Tax Guide for First-time Home Buyers

Categories: Resources & Tips

After your mortgage has been secured, the closing costs have been paid and your boxes are unpacked and settled into your first home, it’s time for you to sit back, relax and enjoy the many benefits that home ownership provides. It’s no secret that owning a home is one of the best tax breaks handed out by the federal government. A variety of tax breaks are given out to home owners, but no such breaks exist for those who choose to rent. If you’ve recently taken the plunge and purchased your first home, use this helpful guide to learn about how your tax filing process will be different – and learn how much money you can expect to save.

First-time Homebuyers

If you’re a first-time homebuyer, be sure to familiarize yourself with your the 3 major tax deductions you’re eligible to claim.

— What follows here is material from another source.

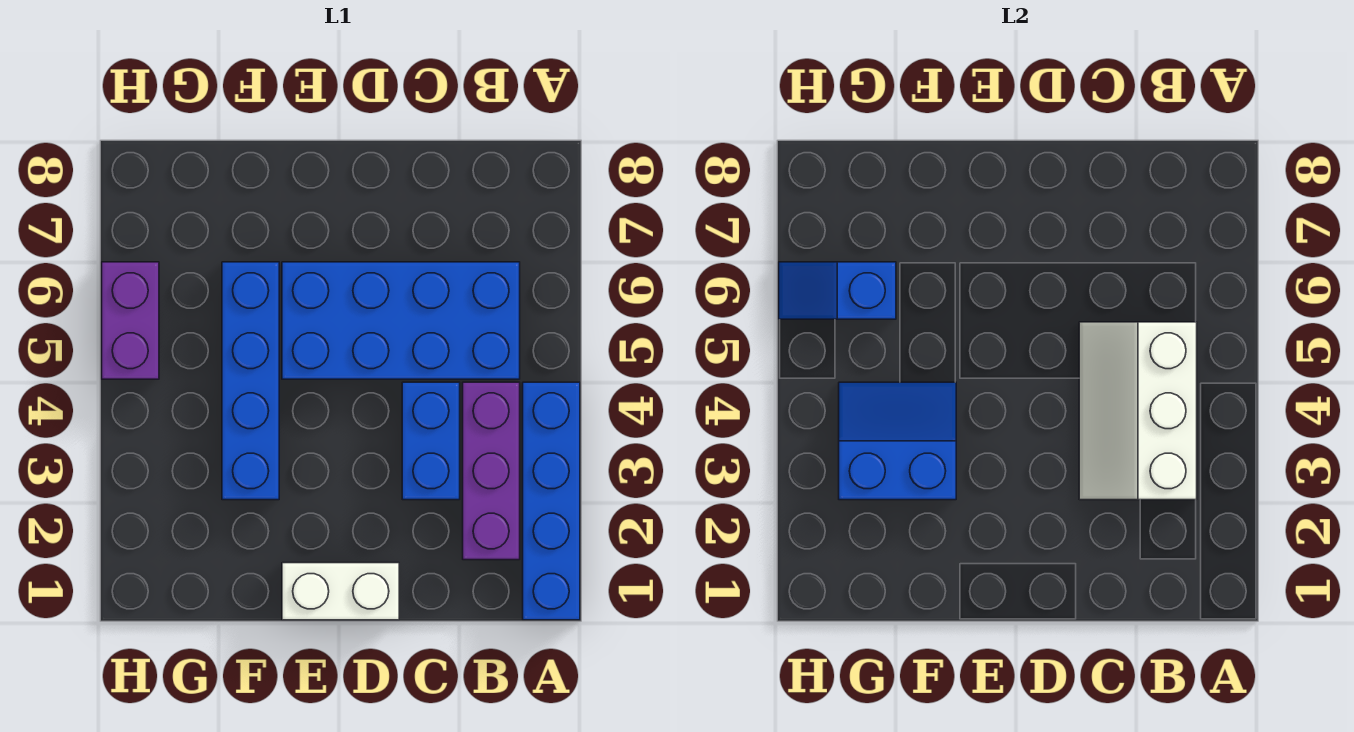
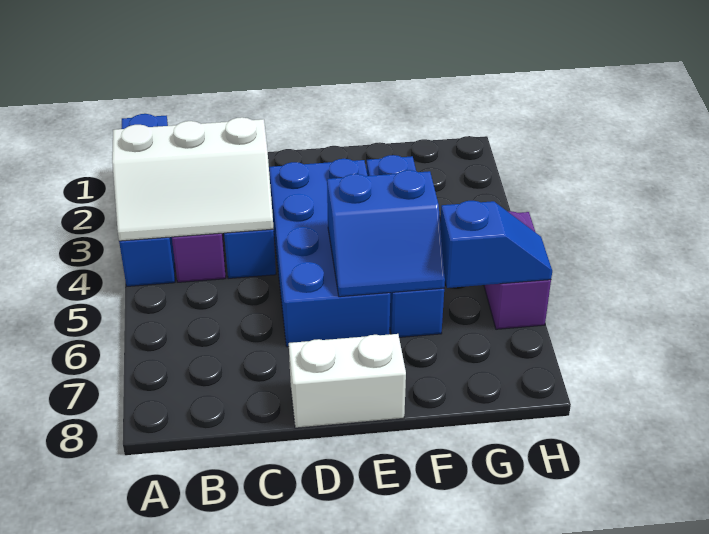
white slope B3:C5 level 2 top B -> white slope A3:C4 level 2 top 3
blue brick B5:E6 level 1 -> blue brick D3:E6 level 1
white brick D1:E1 level 1 -> white brick D8:E8 level 1
blue slope F3:G4 level 2 top 3 -> blue slope E5:F6 level 2 top 5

Schedule A – Renters don’t have the ability to claim any deductions on their taxes, but as a homeowner, you have several deductions you get to claim. The three biggest home related deductions are your mortgage interest, any points connected to your home loan and your property taxes. You’ll itemize these deductions when you file your long form 1040 and detail the deductible expenses on Schedule A. Doing this on your own the first time can be confusing, so you may want to hire a professional to walk you through it your first tax season as a home owner.

Your Mortgage Interest Write-Off – Out of your three major deductions, your mortgage interest will more than likely be the largest one. During the first few years of owning your home, most of your mortgage payments will go straight to interest, so your highest deductions will be during this few years. Make sure you fully account for all money that was paid toward interest on your mortgage to make sure you get the maximum deduction.

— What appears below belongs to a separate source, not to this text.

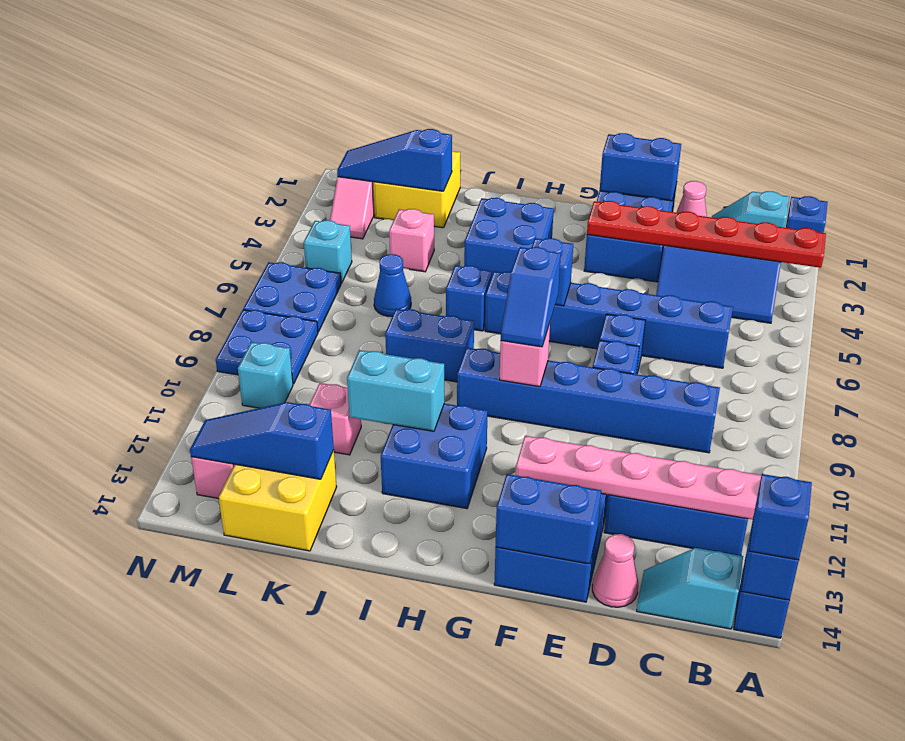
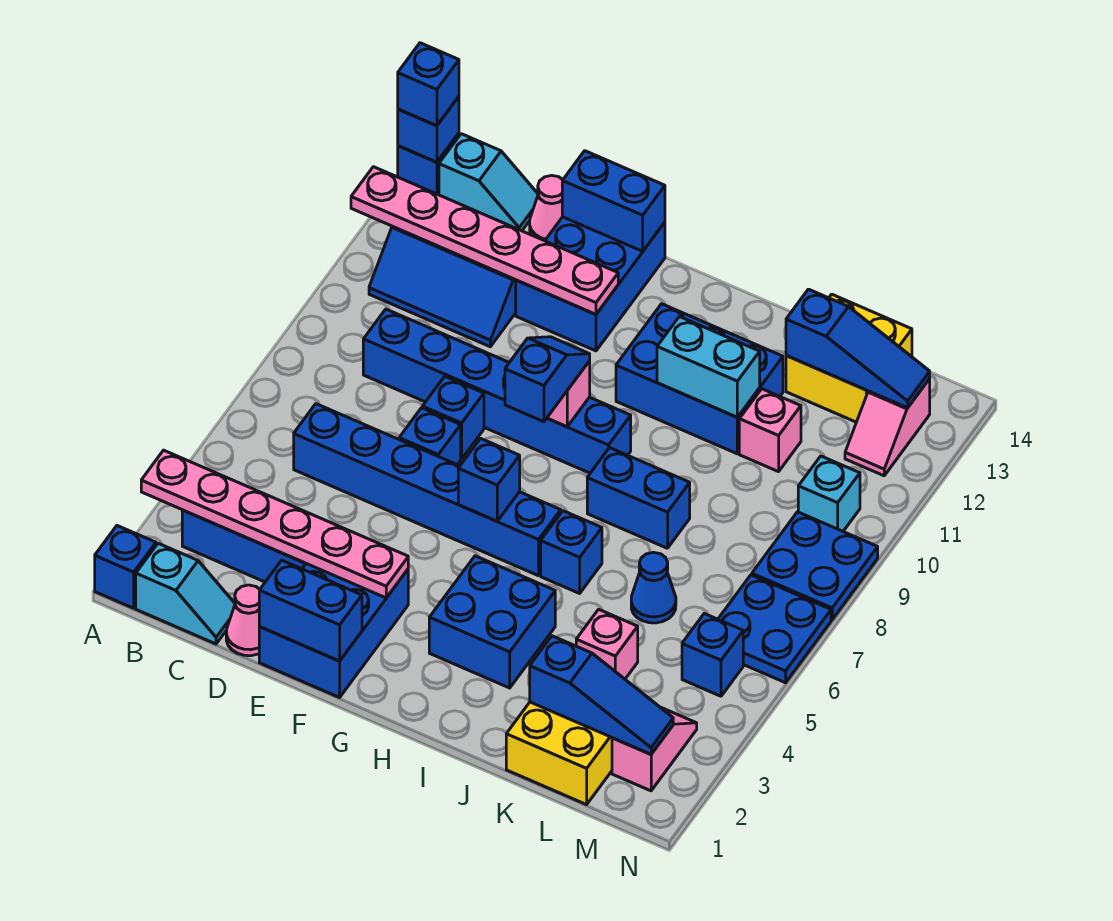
red plate A3:F3 level 2 -> pink plate A3:F3 level 2
blue brick H11:I12 level 1 -> blue brick H11:J12 level 1
cyan brick M5 level 1 -> blue brick M5 level 1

Pay Attention to Your Points – Your 1098 should list any points you paid for your mortgage. A point translates to 1% of your loan amount. Many home owners choose to pay points to obtain a lower interest rate on their mortgage. The IRS lets you deduct points for the tax year that you purchase the home. You include the points paid in the same section of Schedule A where you claim your mortgage interest.

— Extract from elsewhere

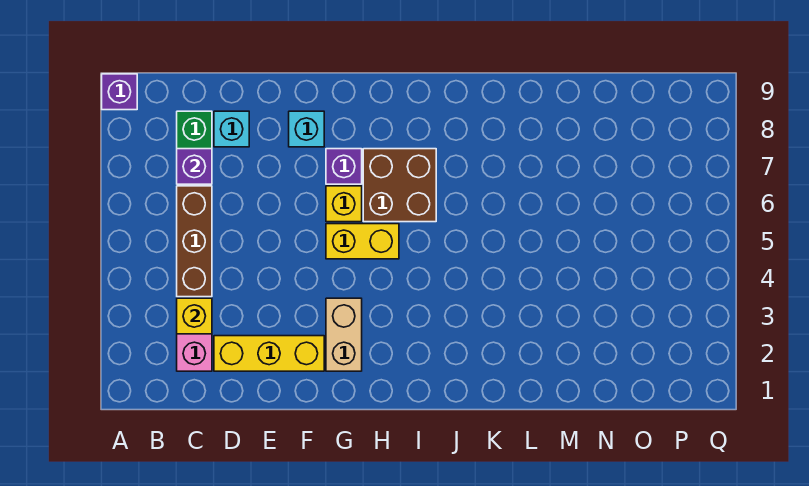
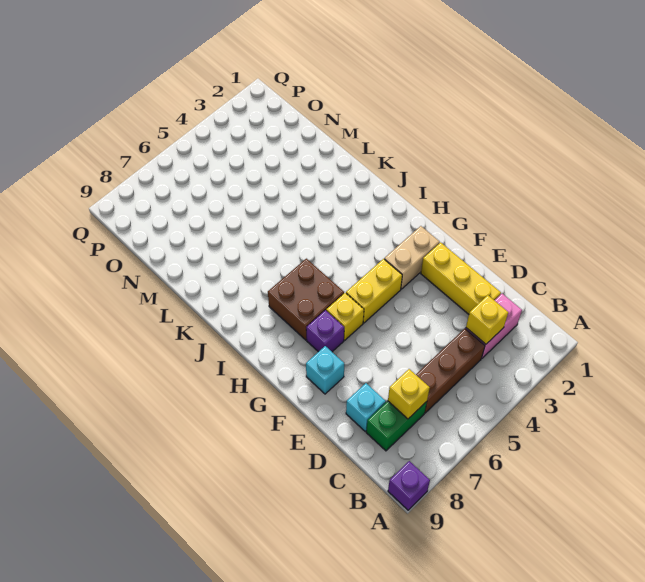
purple brick C7 level 2 -> yellow brick C7 level 2
yellow brick G5:H5 level 1 -> yellow brick G4:G5 level 1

Property Tax Deductions – The third major home-related tax deduction is your real estate taxes. Real estate tax deductions are dependent on when you bought your home and your jurisdiction’s tax year. The tax year typically runs from January to December. Problems arise if your buy your house in July and taxes are due in March, because the seller prepaid the taxes on the home for the full year when they filed in March.

Other Deductions – In some cases, you might be able to write off other expenses related to owning your home. For example, if you moved because of your job, you may be able to write off relocation expenses. If you’re self-employed, you can write off a portion of your mortgage and associated bills as business expenses. Home renovations that are done because of medical issues or disabilities, such as building a wheel-chair ramp, may also be deductible.

What Isn’t Deductible? – When filing taxes for the first time as a home owner, try not to get too carried away with the deductions. Not everything related to owning a home is deductible. For example, non real estate taxes aren’t deductible, private mortgage insurance is not deductible, furnishing and décor are not deductible and your regular bills are not deductible.